Kiralık Aşk: Tanışalım mı?

Kiralık Aşk: Tanışalım mı?
Bir kalem nelere kadir be...
Giden sendin, dönen sen olacaksın. Bende, sana ait son kalan şeyi, bana geri vermek için döneceksin. Sende bana dair kalanları unutamadığın için geleceksin. Bir kaleme sinmiş kokumla yetinmemek için geleceksin. Tenime değmiş, senin olan, elinde son kalmasın diye döneceksin. Uçurumun kenarın da yürüyoruz madem, kaçmamış olmak için geleceksin. "Biz neden istediğimiz gibi yaşayamıyoruz" sözünü yutmamak için geleceksin. İçini dürten merak yüzünden geleceksin. Benden vazgeçmediğini göstermek için geleceksin. Gözlerimin içinde duranı görebilmek için geleceksin. Yeni bir yıla mutlu yıllar diyen bir notla değil, notun sahibiyle girebilmek için geleceksin. Birkaç kaşık fıstık ezmesini paylaşabilmek için geleceksin. Gelmek isteyip de, vazgeçtiğin her an için geleceksin.
 
Buyurun size söz verdiğim gibi "kalemin sırrı" Defne'nin içinden geçtiği, Ömer'in anladığı gibi. (Bence böyle yani..)
 
"Beklentileri yükseltmediğimiz iyi olmuş kapının arkasında olanlar için" diyerek başlayacağımı düşünmüştüm bu hafta yazıya, ama aslında beklediğimden çok daha fazlası oldu. Çoğumuz bir öpüşme sahnesi bekledik, öpüşeyazdılar ama aslında beklentileri aşan yer başkaydı. “Bunun ne demek olduğunun farkında mısın?” diye soran Ömer ve “farkındayım “ diyen Defne. Tüm beklentilerin fazlasıydı çünkü. Lakin beklentilerin denizini aşıp, Sude deresinde boğulan da bizim saftirikler oldu yine. “Hay ben bu Sude’nin zamanlamasını” diyerek topumuz tırım tırım kendimizi tırmaladık.
 
Dur şimdi, ikisi de farkında, bunu hep beraber duyduk, duydunuz değil mi? Yahu akşamdan sabaha bunların aklı mı uçtu? Birçok kez yorumlarda gördüm Fifty Shades of Grey'ye (İplikçi) atıflar, hatta ben de yazdım. Şimdi bu iş biraz "Fifty First Dates" filmine dönmeye başladı galiba. Filmi bilmeyenler için kısacık özetleyeyim; kızımızda, kısa dönem hafıza problemi var. Oğlan da her gün yeniden kızımızı kendine âşık etmek zorunda kalıyor. Bizimkiler de öyle oldu sanki. Akşama kadar ortam ısınıyor, tamamdır bu iş kıvamına geliyor derken, hop sabah sil baştan. Hani herkes farkındaydı durumun, sabahına asansördeki bu halleriniz ne arkadaşım. Hele Ömer efendinin tribi kime, onu hiç anlamadım. Evladım durumu toparlamanın kıyısına gelmişsin neyin kafasındasın? Defo haklı bile sayılır “sen gittin” derken.

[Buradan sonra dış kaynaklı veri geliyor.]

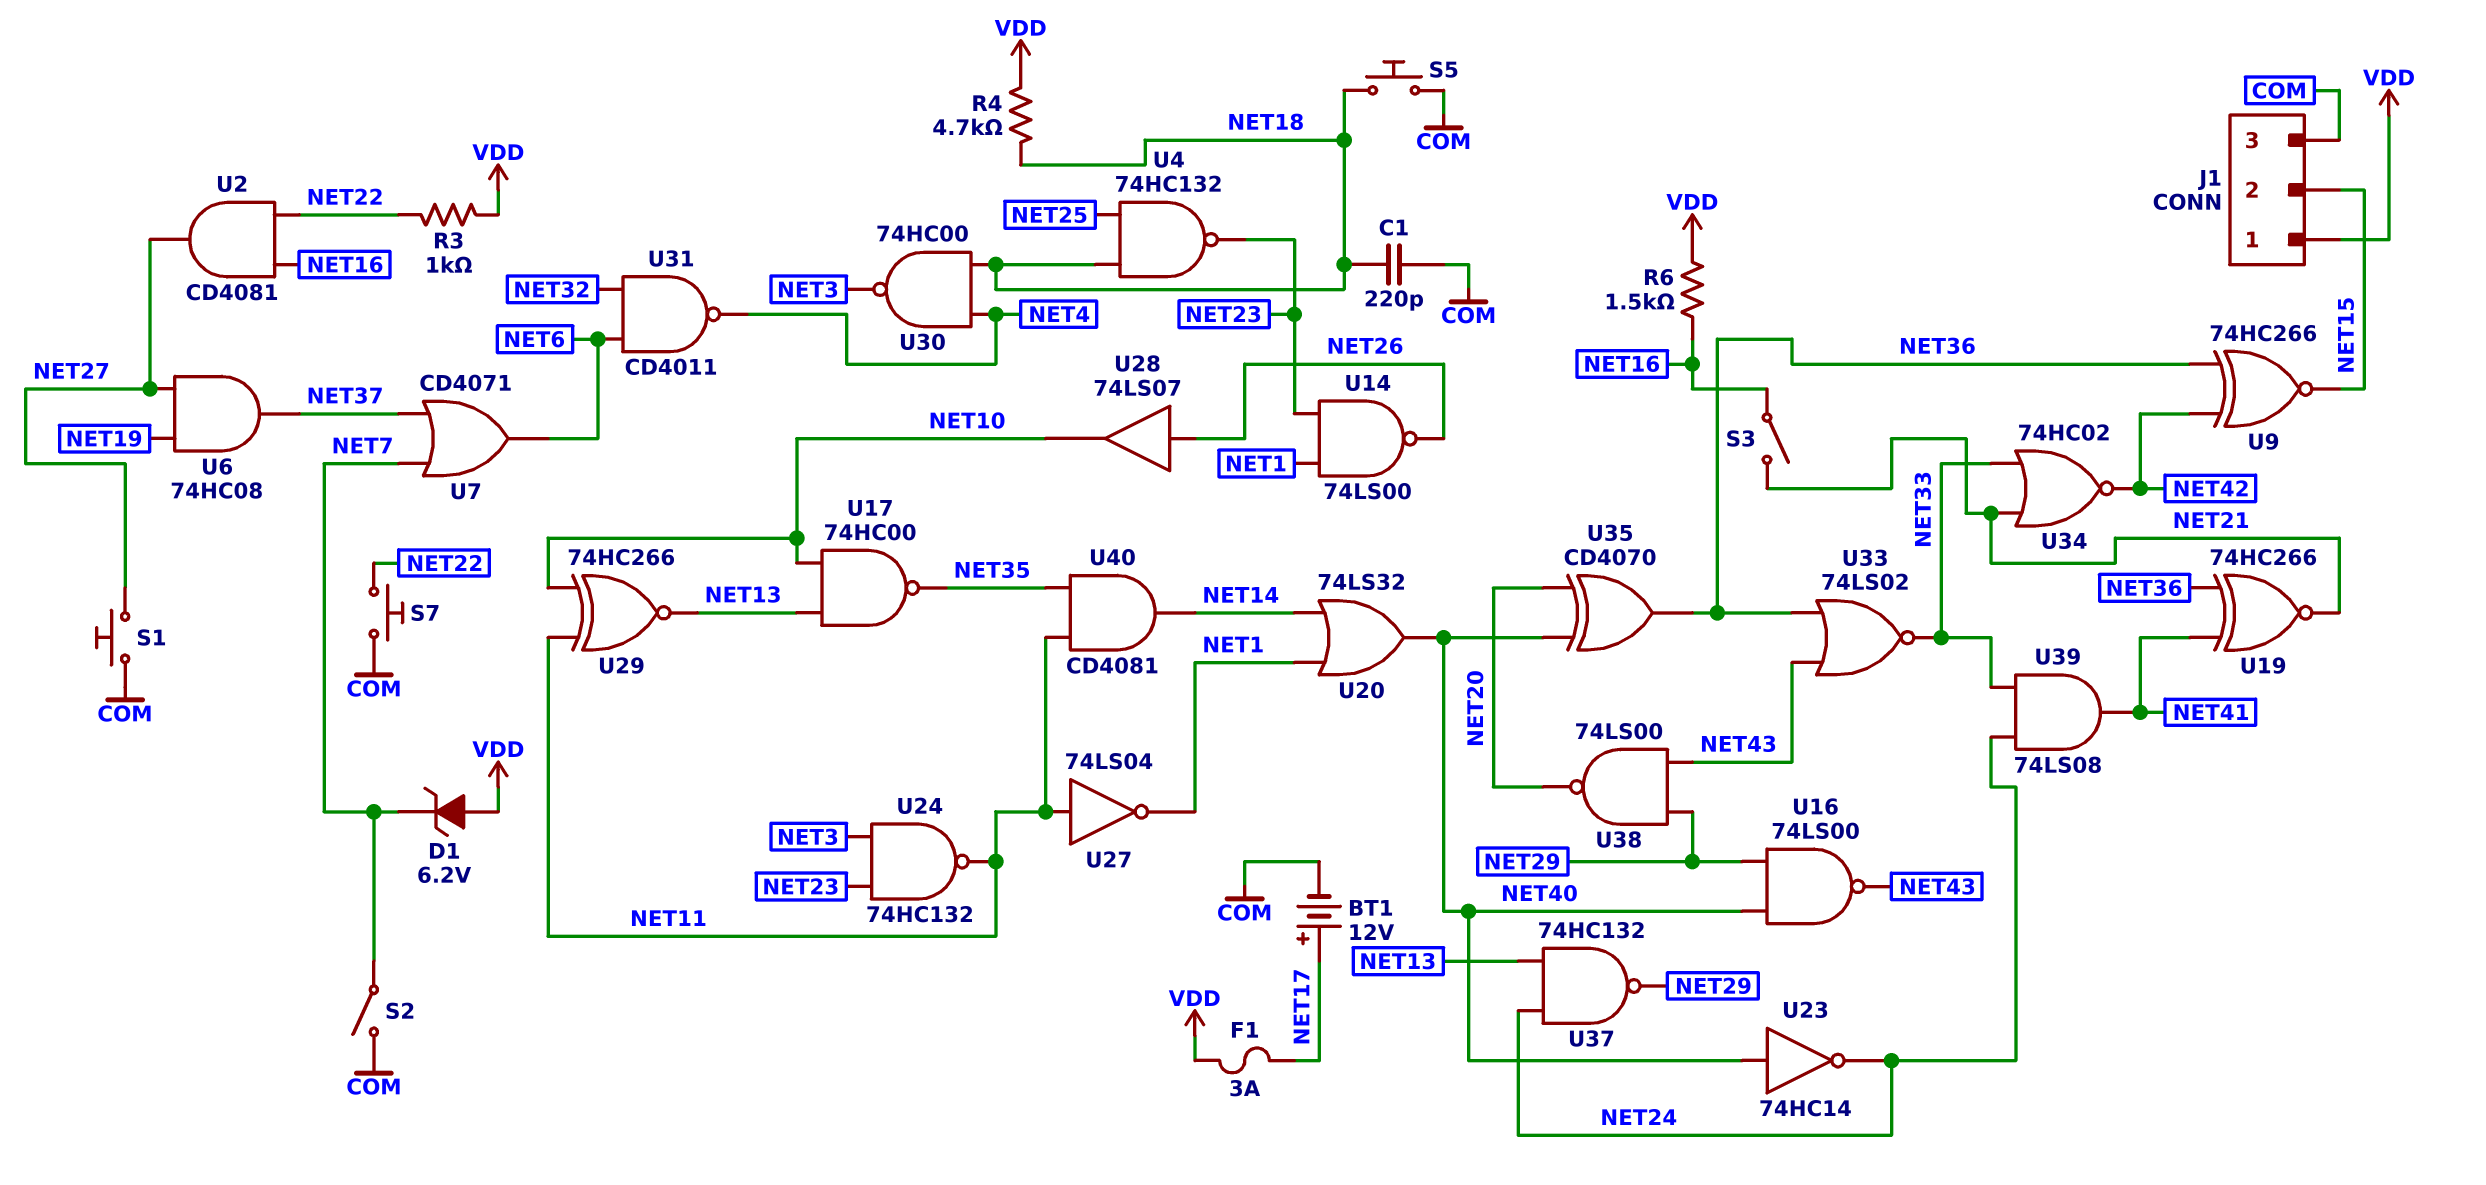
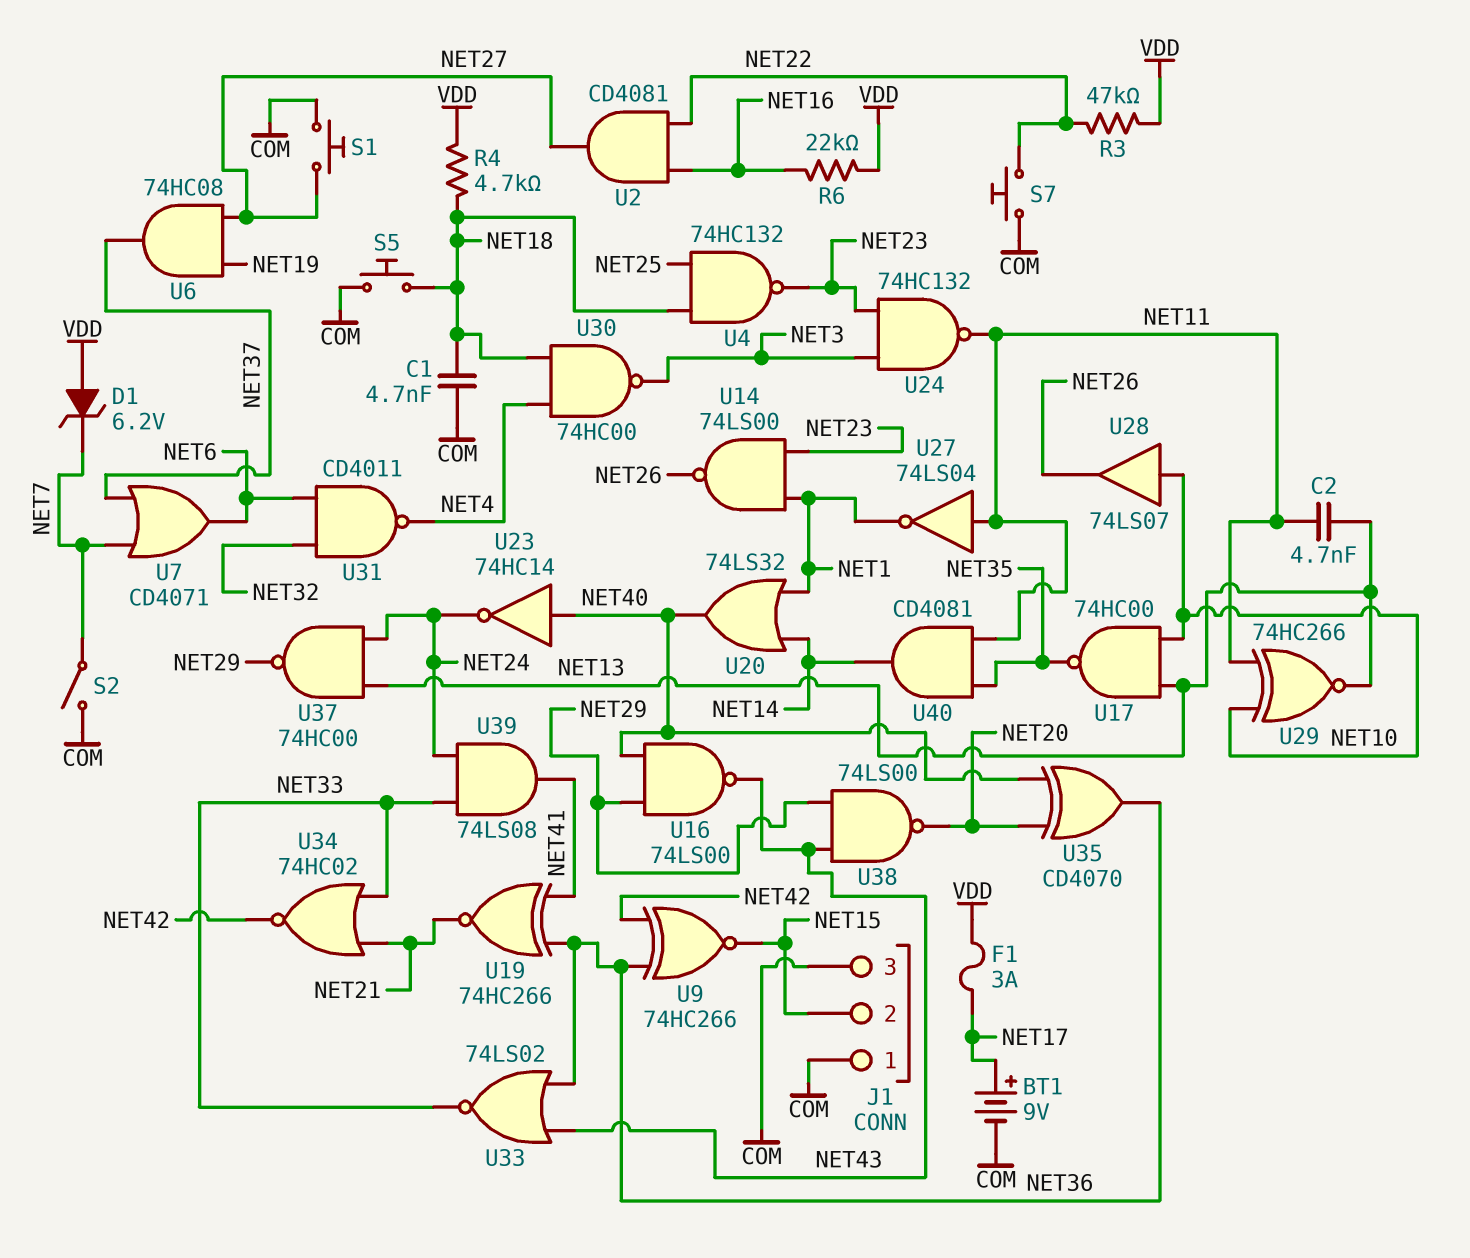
BT1: 12V (plus NET17, minus COM) -> 9V (plus NET17, minus COM)
C1: 220pF (COM, NET18) -> 4.7nF (COM, NET18)
C2: none -> 4.7nF (NET11, NET13)
J1 pin 1: VDD -> COM
R3: 1k (NET22, VDD) -> 47k (NET22, VDD)
R6: 1.5k (NET16, VDD) -> 22k (NET16, VDD)
S3: switch (NET16, NET21) -> none
U28: buffer 74LS07 (in NET26, out NET10) -> buffer 74LS07 (in NET10, out NET26)
U37: NAND 74HC132 (in NET13, in NET24, out NET29) -> NAND 74HC00 (in NET13, in NET24, out NET29)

Gaflet ve dalalet içinde Defne'yi eleştiren Ömer
 
Neyse ki bizim oğlanın uyku sersemliği geçince normale döndü. Bu çay karıştırıp, zeytinli açma söyleyen Ömer, sıkıştığı yerden çıkınca iyi oldu. İyi oldu da Defne’nin içinden çıkan egoya ne demeli? Hobaa! Baya bir hırs küpüymüş bizim Defne. Eleştirmek gafletinde bulunan Ömer için üzüldüm gerçekten, iyi saçını başını yolmadı orada bizim oğlanın. Bu arada Sinan ve Yasemin’in insanüstü çabalarını takdir ve tebrik ediyorum. Ne uğraştılar bizim saftirikleri bir araya getirecekler diye. Hoş onların çabası tasarımları kurtarmak uğrunaydı ama neye niyet, neye kısmet hesabı oldu biraz.
 
"Şaka" hakikaten şaka olmalı diye düşünürken, kim bilebilirdi ki bizimkilerin tarihlerinde konuşamadıkları kadar açık konuşabileceklerini? Eski asistanı, sevgilisi olmuş bizim oğlanın, âşık olmuşlar, aşk güzel şeymiş hatta evleneyazmışlar derken, bomba patlar, "sen dedin güvenmiyorum diye” çoktan söylenmiş olması gereken, söylenememiş bir cümle ve devamında gelen "şans vermedin, sabretmedin, kestirip attın" nerede saklıyordunuz gençler bu cümleleri? Hadi siz darlandınız, bir bahçeye çıkın serin hava iyi gelir size, yoksa alev alacak buralar, oralar. "Soğuk hava iyi gelir" dedik ama nefesinin buharında döküldü Defne’nin dudaklarından  aşkın miladı.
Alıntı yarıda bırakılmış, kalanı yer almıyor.